Exploiting the web to manage software development artifacts:
the Labyrinth Project

Fabiano Cattaneo†, Alfonso Fuggetta‡†, Luigi Lavazza‡†, Giuseppe Valetto†

‡Politecnico di Milano

P.za L. Da Vinci, 32 - 20133 Milano (Italy)
Tel. +39-02-2399.1
E-mail: {fuggetta|lavazza}@elet.polimi.it

† CEFRIEL

Via Fucini, 2 - 20133 Milano (Italy)
Tel. +39-02-23954.1
E-mail: {cattaneo|valetto}@cefriel.it

1. Introduction

Software development activities are characterized by the production and maintenance of a large number of documents. Examples are requirement, design, and test specifications. These documents are interrelated by complex semantic relationships. For instance, a design document "depends" on the requirement specification document describing the user’s expectations about the system to be built. To maintain this complex set of information, software developers often employ specific tools such as configuration management environments (e.g. CCC, PVCS) and data management and tracking systems (e.g. DOORS, RTM). To store and manage document-related information, these tools typically exploit a database system. Certainly, database technology provides a reliable and mature support to data management. However, its centralized architecture and the complexity of the features it sports do not match with the trends and characteristics of the media of the future: Internet and the WWW.

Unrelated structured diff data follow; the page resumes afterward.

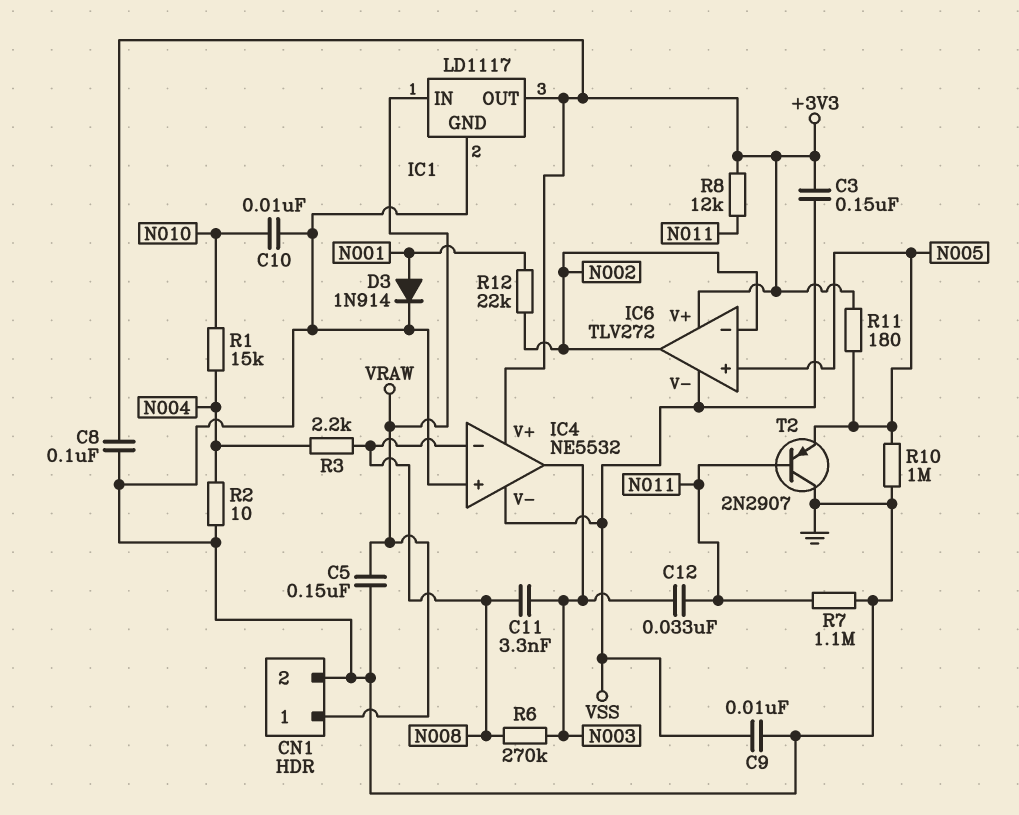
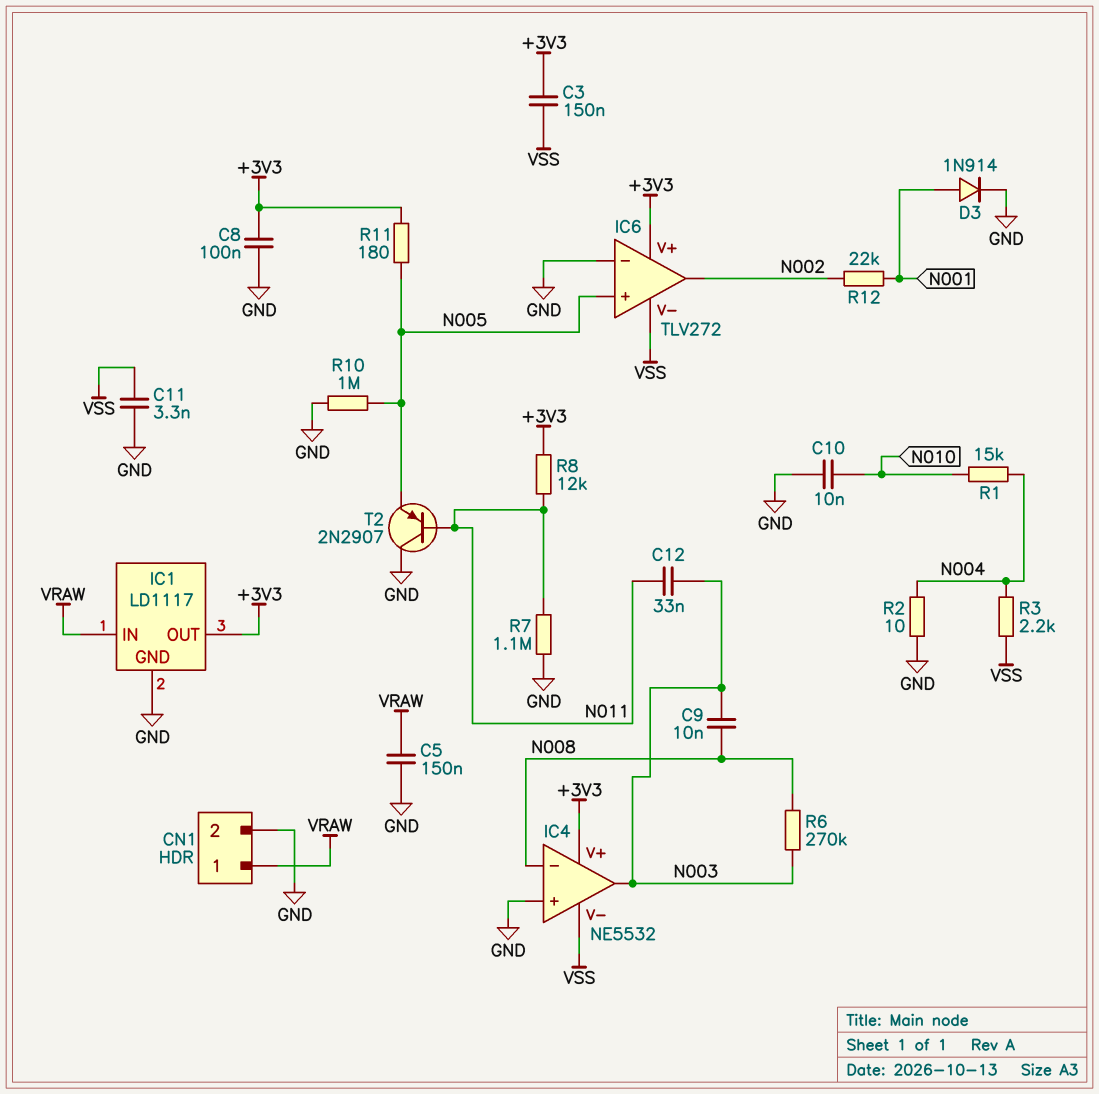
C9: 10nF (GND, VSS) -> 10nF (N003, N008)
C11: 3.3nF (N003, N008) -> 3.3nF (GND, VSS)
IC6 pin in-: N002 -> GND
R3: 2.2k (N004, N008) -> 2.2k (N004, VSS)

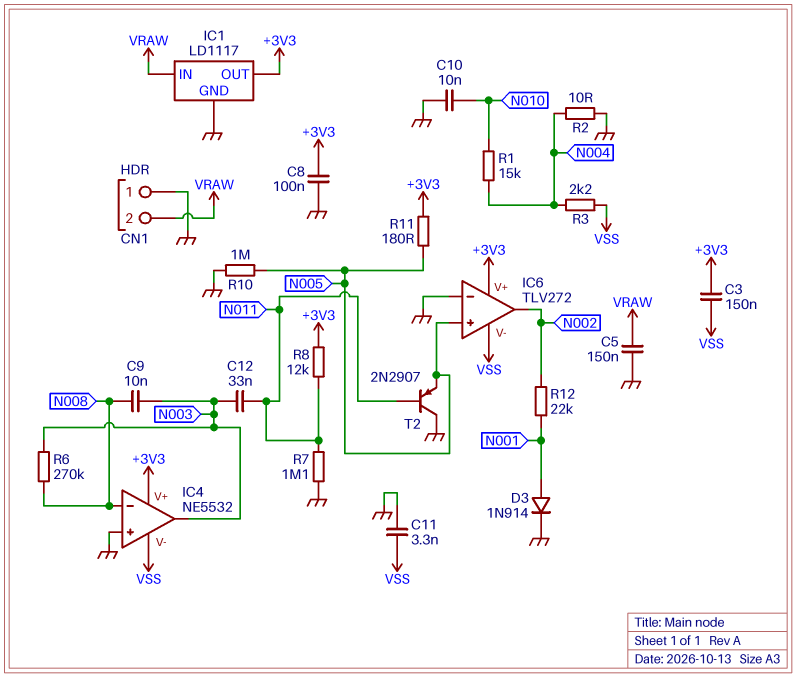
CN1 pin 1: VRAW -> GND
CN1 pin 2: GND -> VRAW

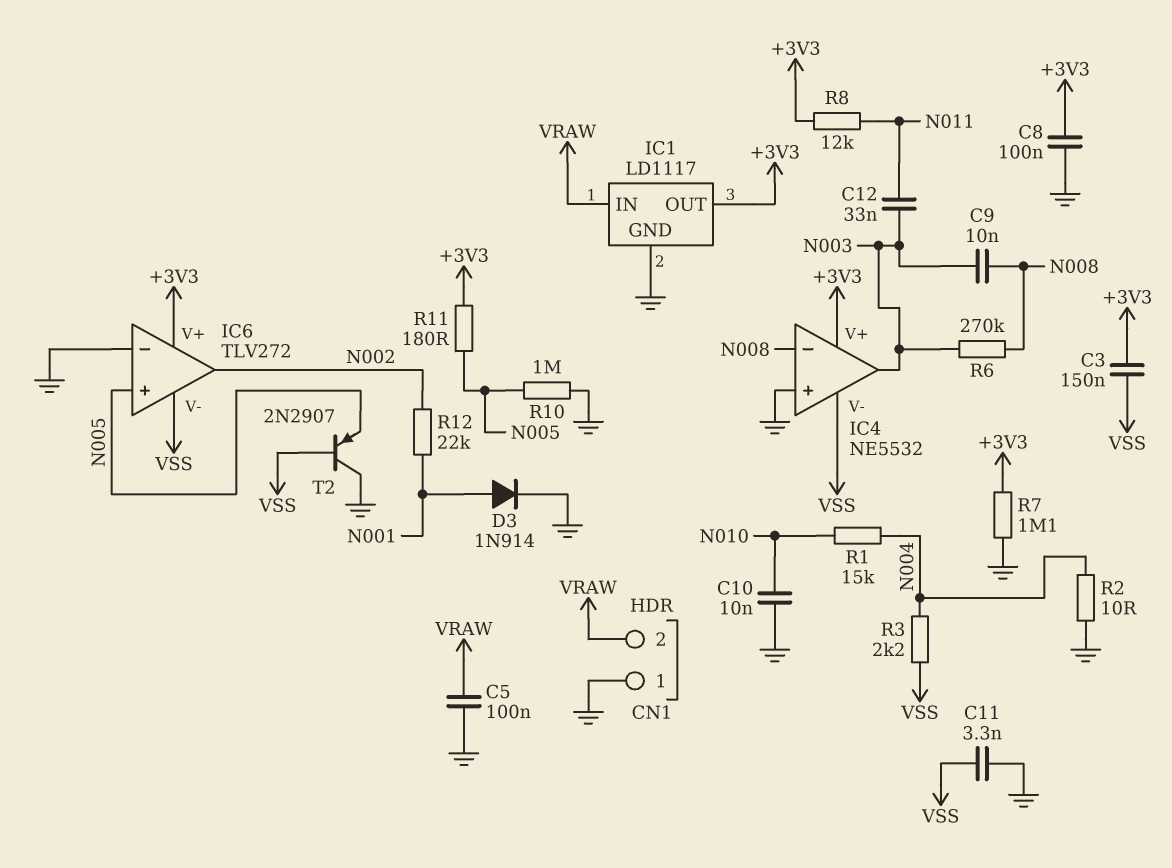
C5: 150nF (GND, VRAW) -> 100nF (GND, VRAW)
R7: 1.1M (GND, N011) -> 1.1M (+3V3, GND)
T2: PNP 2N2907 (B N011, C GND, E N005) -> PNP 2N2907 (B VSS, C GND, E N005)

The key characteristics of Internet are openness, scalability, and distribution. The WWW makes it possible to manage and distribute in a very flexible way a huge amount of information to numerous users worldwide. We believe that the management of software development documents (and documents in general) should be reconsidered according to this emerging and challenging vision. For this reason we have initiated the Labyrinth project, which aims at creating an innovative infrastructure to manage complex document collections, and related relationships, over the WWW.

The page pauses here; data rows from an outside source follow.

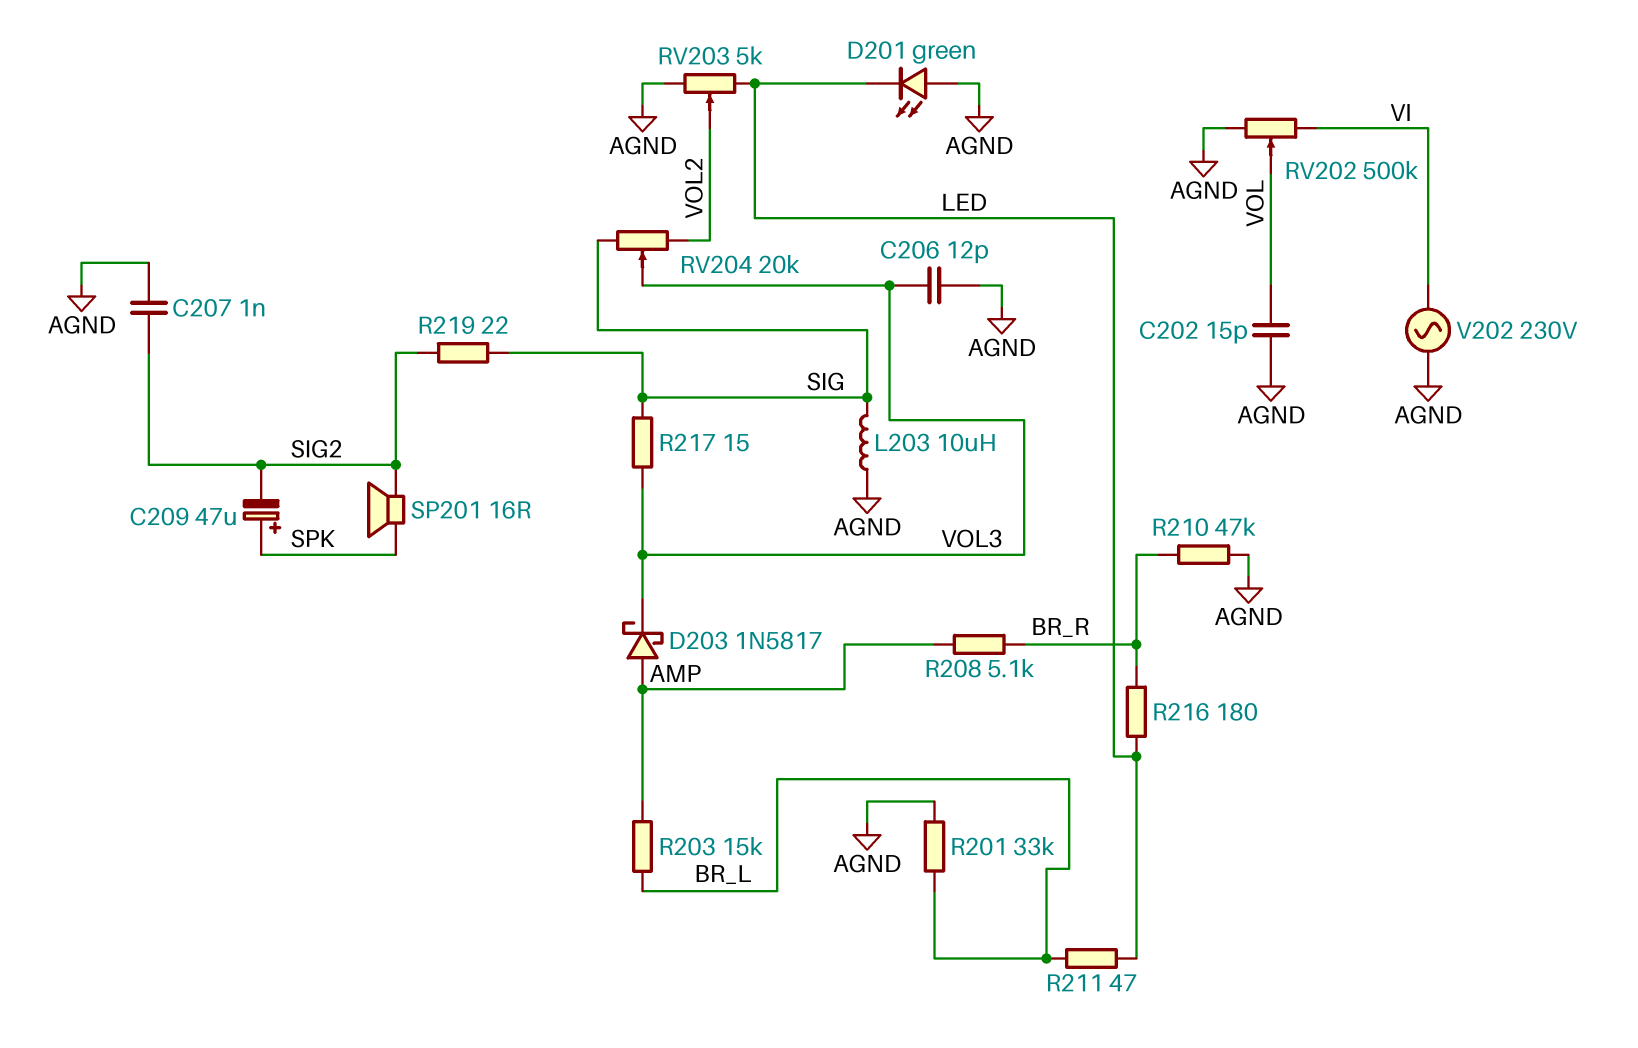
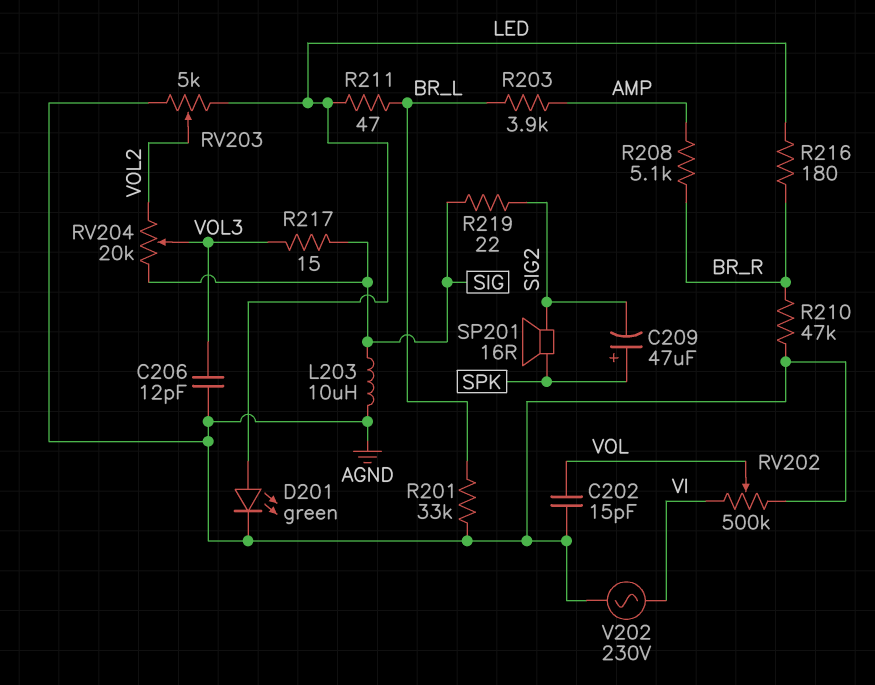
C207: 1nF (AGND, SIG2) -> none
D201: LED green (A AGND, K LED) -> LED green (A LED, K AGND)
D203: schottky 1N5817 (A AMP, K VOL3) -> none
R203: 15k (AMP, BR_L) -> 3.9k (AMP, BR_L)

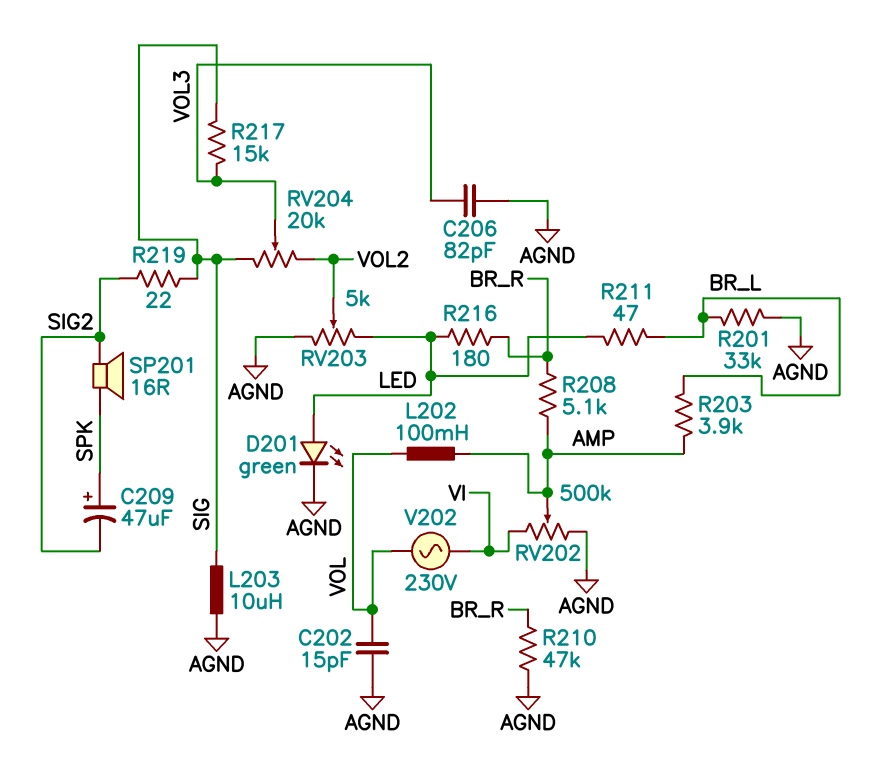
C206: 12pF (AGND, VOL3) -> 82pF (AGND, VOL3)
L202: none -> 100mH (AMP, VOL)
R217: 15 (SIG, VOL3) -> 15k (SIG, VOL3)
RV202: 500k (AGND, VI, wiper VOL) -> 500k (AGND, VI, wiper AMP)
V202: AC 230V (AGND, VI) -> AC 230V (VI, VOL)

As is, the WWW provides basic mechanisms for distributing information ubiquitously in a simple and inexpensive way. However, on the Web, data and relations among them have no particular semantics: the former are simply text, images, etc., the latter are just navigational links. The problem of building Web sites with complex, well-defined structure and links with specific meaning (as needed in software development processes) is generally tackled employing database systems to manage the published data [3]. The Labyrinth project aims at providing clear structure and additional semantics to sets of Web resources (datawebs in the following) without resorting to DBMS and using purely WWW technologies (HTTP, HTML, Java, etc.).

2. Project Objectives

The Labyrinth approach provides Entity/Relationship structure and semantics to dataweb documents, by supplementing them unobtrusively with additional WWW pages and hyperlinks that indicate the superimposed structure. In contrast with other similar approaches [1] [4], structural meta-information in Labyrinth is completely disjoint from the dataweb contents. This makes the Labyrinth approach relatively seamless, and allows a great flexibility (e.g., the schema is itself stored on the Web, and can thus be easily changed in order to meet applications' needs).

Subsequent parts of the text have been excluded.